Freedom of speech has also gone from night to day. Before 2011, Tunisians were fearful to offer opinions on the performance of their government or their preferred political ideology.
Their media was controlled by the Ministry of Information. Today a politically aware public criticize whomever they please as loudly as they like. And they gleefully watch their politicians being grilled in nightly television debates or sparring with their opposition counterparts.
Non-governmental groups are now vibrant. Many see their mission as organising protests, at which they have become adept and which periodically force ministerial resignations. The more sophisticated groups educate the public on issues of concern or suggest policy options to government.
So why do so few Tunisians express pride in these astonishing achievements? The answer is on the economic scorecard, where there is almost unanimous agreement that things have gone from bad to worse.

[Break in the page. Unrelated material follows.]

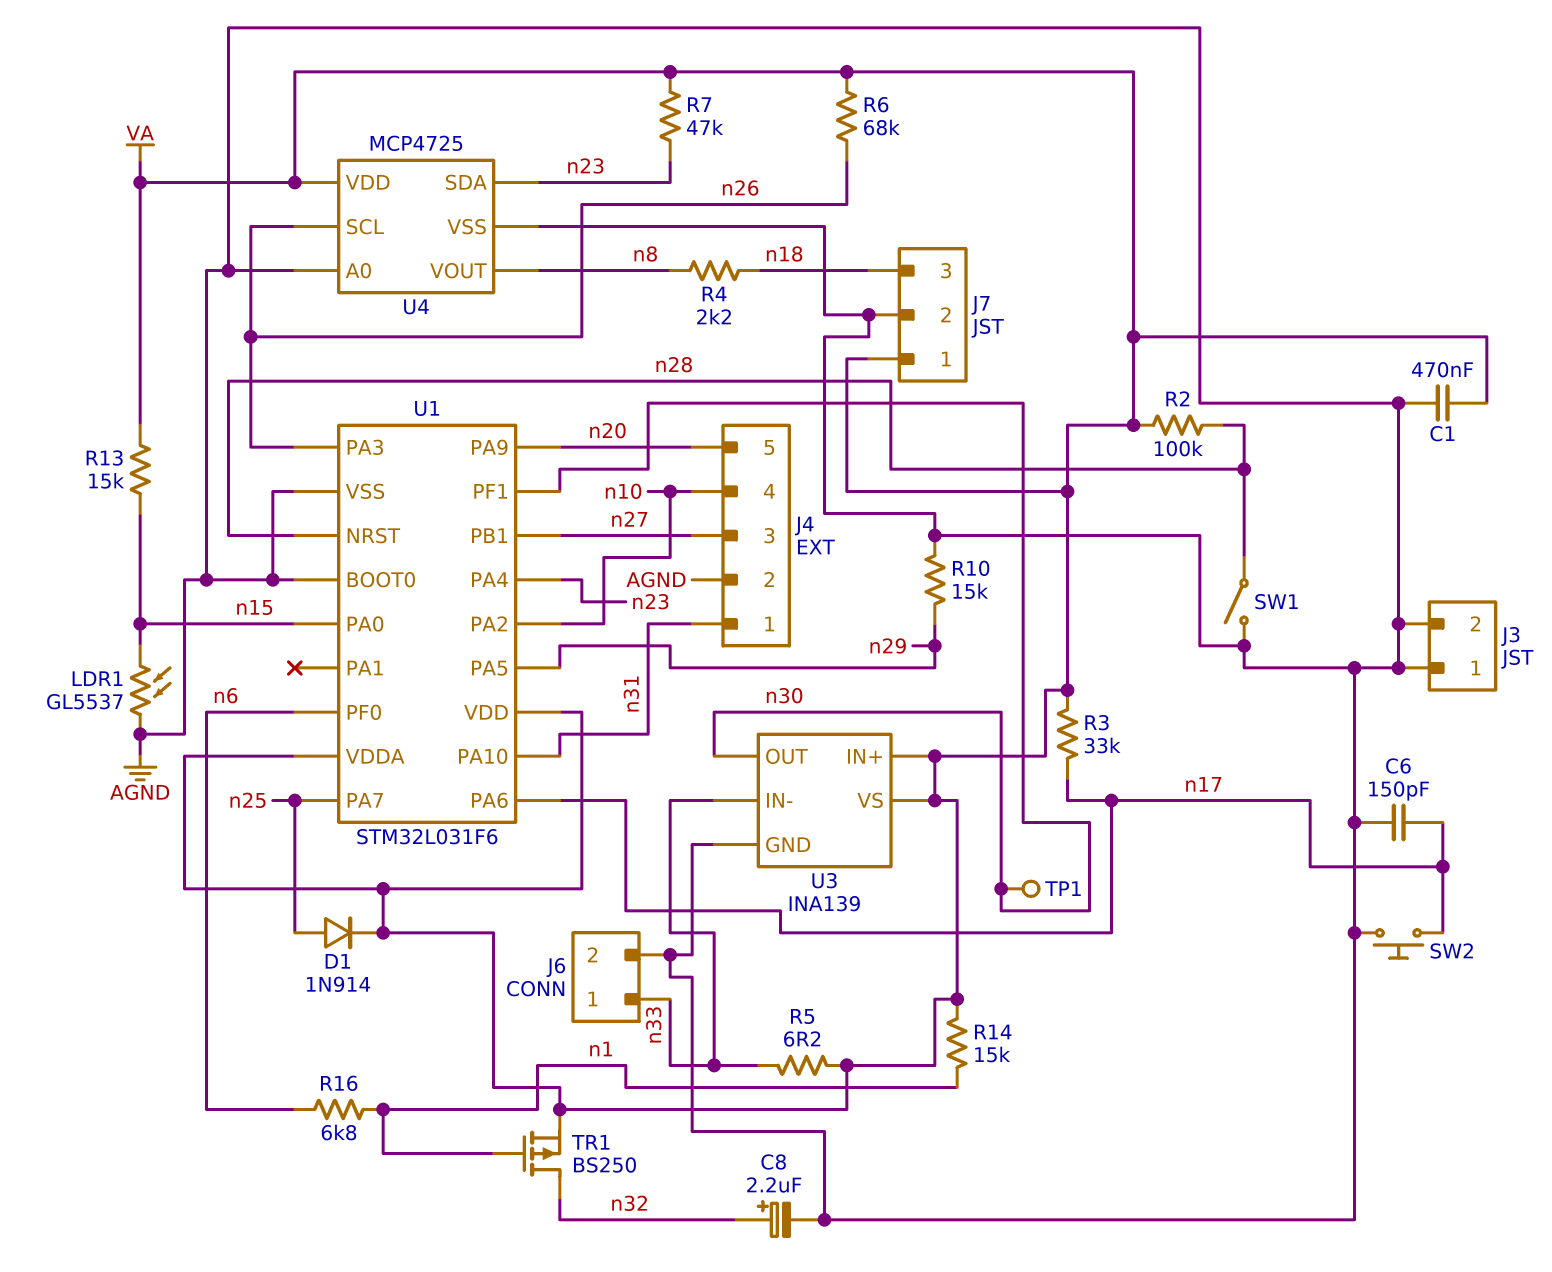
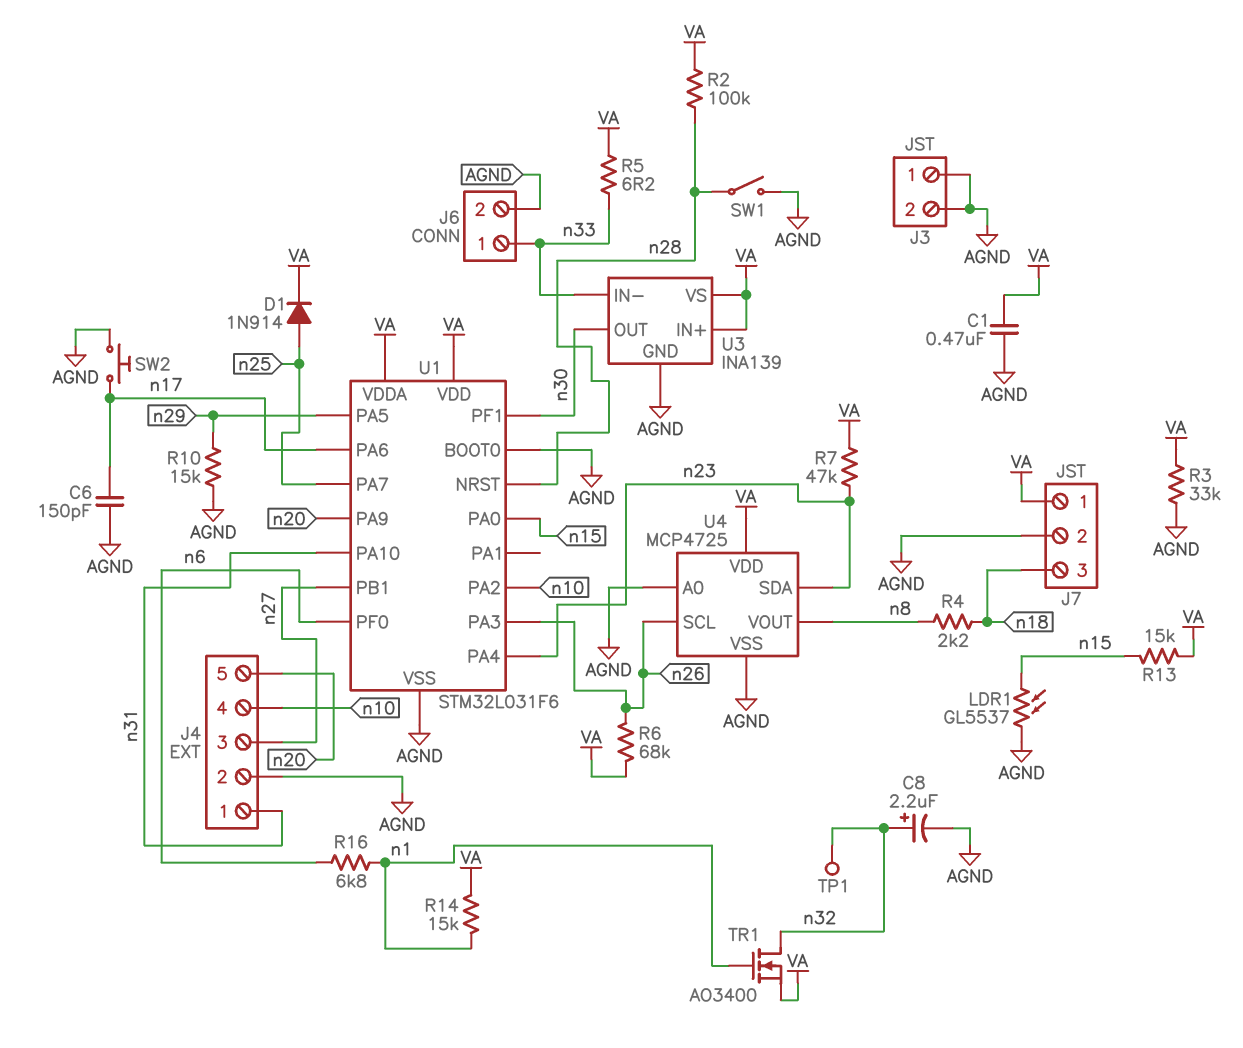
R3: 33k (VA, n17) -> 33k (AGND, VA)
TP1: test point (n30) -> test point (n32)
TR1: PMOS BS250 (G n1, D n32, S VA) -> NMOS AO3400 (G n1, D n32, S VA)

Before the revolution, unemployment stood at 13%, rising to 29% for Tunisians under 24 years old. Following the global economic slowdown, investment, tourism and remittances had all diminished. In a country where government has strong control over much of the economy, running a number of nationalised industries and setting wage rates for the public and private sector alike, anger was directed squarely at the regime. A small spark in the form of the selfimmolation of a vegetable seller in a town in the country’s marginalised interior was enough to ignite the keg.
In the months after the revolution, the economic indicators went through the floor. Some investors left. No new ones arrived. Tourists stayed clear. And strikes and blockades stifled even routine economic activity. Seven years later, most Tunisians expect things should be better. The reality is that economic conditions have not yet returned to the (intolerable) levels of pre-2011.

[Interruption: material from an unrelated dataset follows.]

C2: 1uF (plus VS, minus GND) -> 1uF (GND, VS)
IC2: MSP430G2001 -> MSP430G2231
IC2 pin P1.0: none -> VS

Security has also deteriorated. From being a police state before 2011, the security apparatus struggles to provide law and order under its new democratic constraints. Anger and boredom among the young unemployed fuels criminality.

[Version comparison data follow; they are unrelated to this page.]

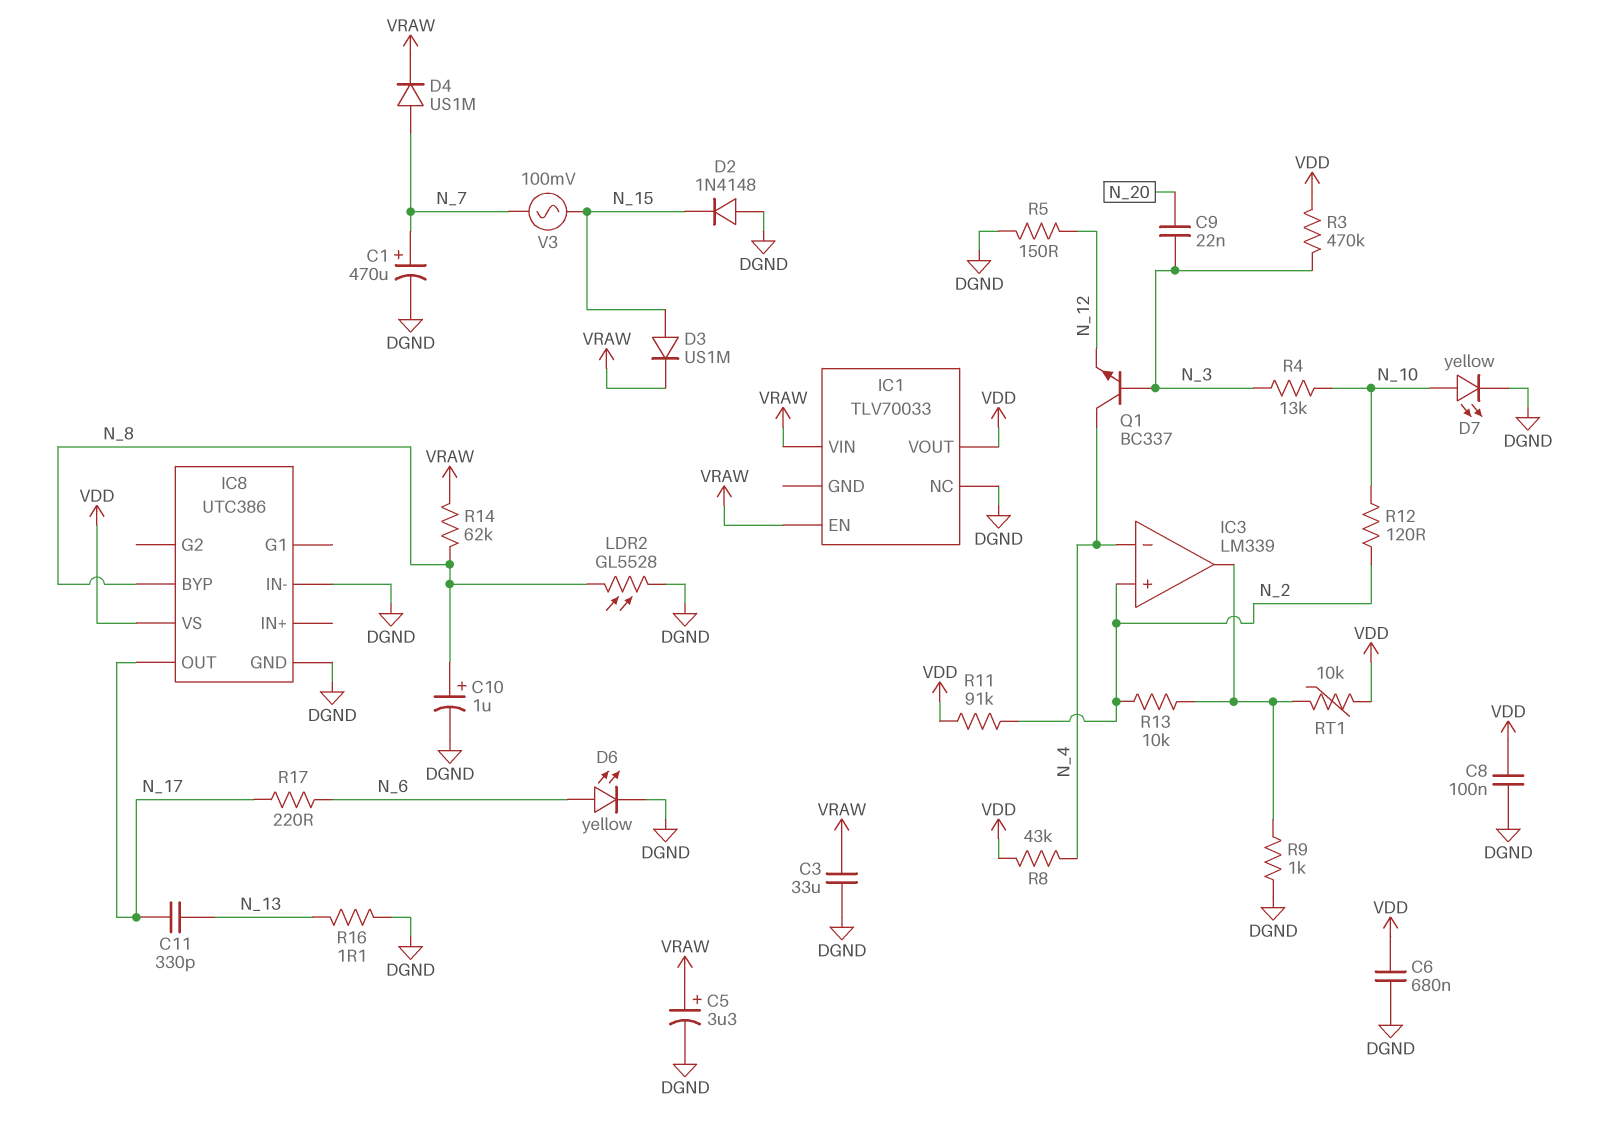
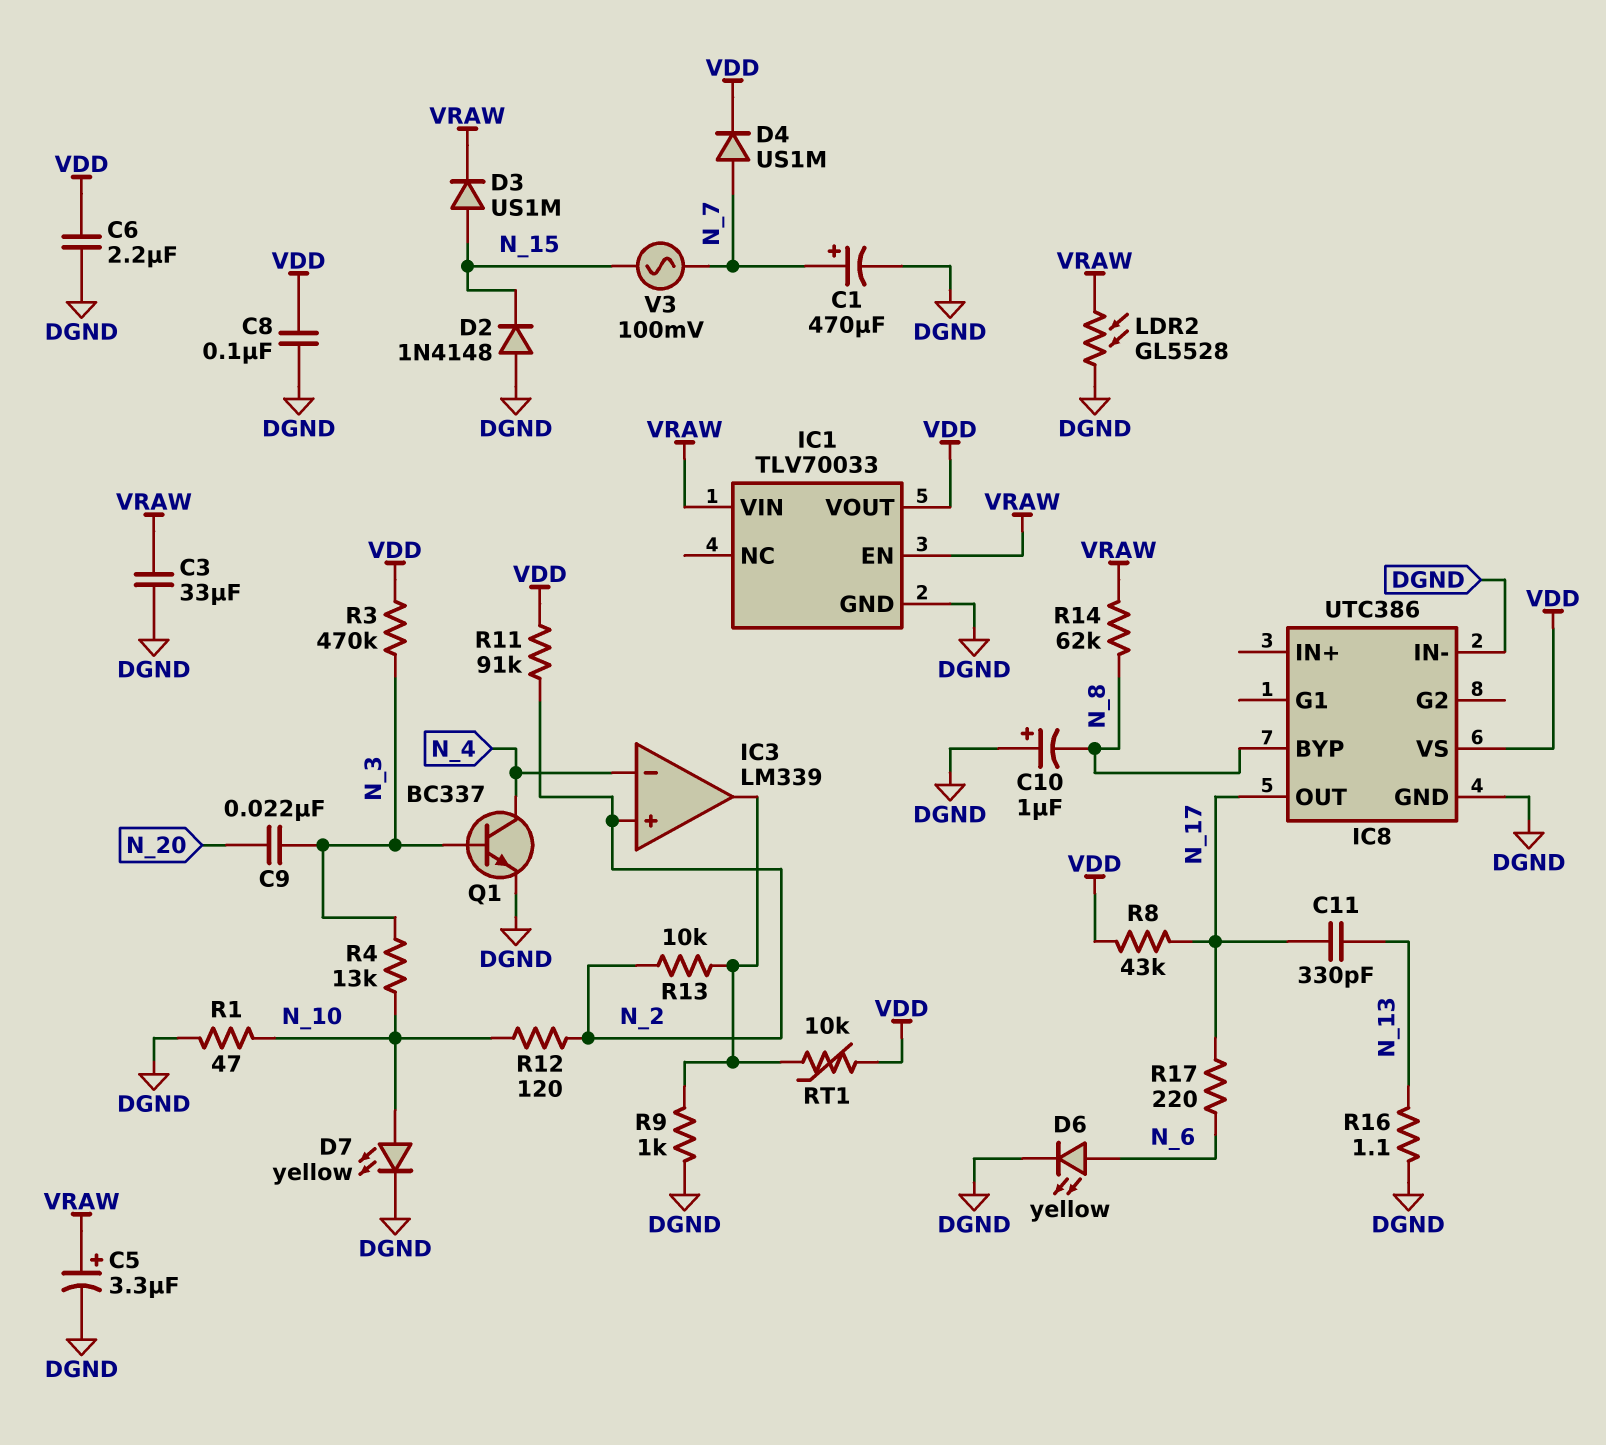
C6: 680nF (DGND, VDD) -> 2.2uF (DGND, VDD)
C10: 1uF (plus N_8, minus DGND) -> 1uF (plus DGND, minus N_8)
D4: diode US1M (A N_7, K VRAW) -> diode US1M (A N_7, K VDD)
IC1 pin GND: none -> DGND
IC1 pin NC: DGND -> none
LDR2: GL5528 (DGND, N_8) -> GL5528 (DGND, VRAW)
Q1: NPN BC337 (B N_3, C N_4, E N_12) -> NPN BC337 (B N_3, C N_4, E DGND)
R1: none -> 47 (DGND, N_10)
R5: 150 (DGND, N_12) -> none
R8: 43k (N_4, VDD) -> 43k (N_17, VDD)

More seriously, extremists took advantage of the incapacity of the post-revolution security apparatus to establish a strong foothold in Tunisia. Jihadi recruiters found thousands of willing recruits for ISIS. A series of terrorist attacks, including one on a beach in Sousse in 2015 which killed 38 tourists, rocked the country. The combined rejection of extremism by all political parties and wider society has pushed the radicals back for now. But there remains a risk that jihadist groups will once again step up their recruitment of vulnerable Tunisian volunteers.
Meanwhile the country has not found a Transitional Justice process that works. Tunisians continue to waver between an inclination to hold fully to account all those responsible for human rights abuses or corruption prior to the revolution and an approach to reconciliation which would enable the country to move forward. A Truth and Dignity Commission has led the charge on accountability but has tussled with decision-makers.
More fundamentally, Tunisians are divided over whether a re-assertion of state authority is needed or whether the newfound freedoms to hold government to account by the power of street protest should be defended at all costs. As one activist recently pointed out, it all depends what you fear most – a return to dictatorship or stagnation and disorder.
There are some brave and commendable Tunisians who remain determined to prove that progress can be made on economic regeneration without the need for a heavy-handed government. If they succeed, the “success story” moniker will be well earned. International donors, multilateral development banks and impact investors have rightly stepped up. They need to continue to play their part. Only once Tunisians see a democracy dividend will they be able to call their revolution a success.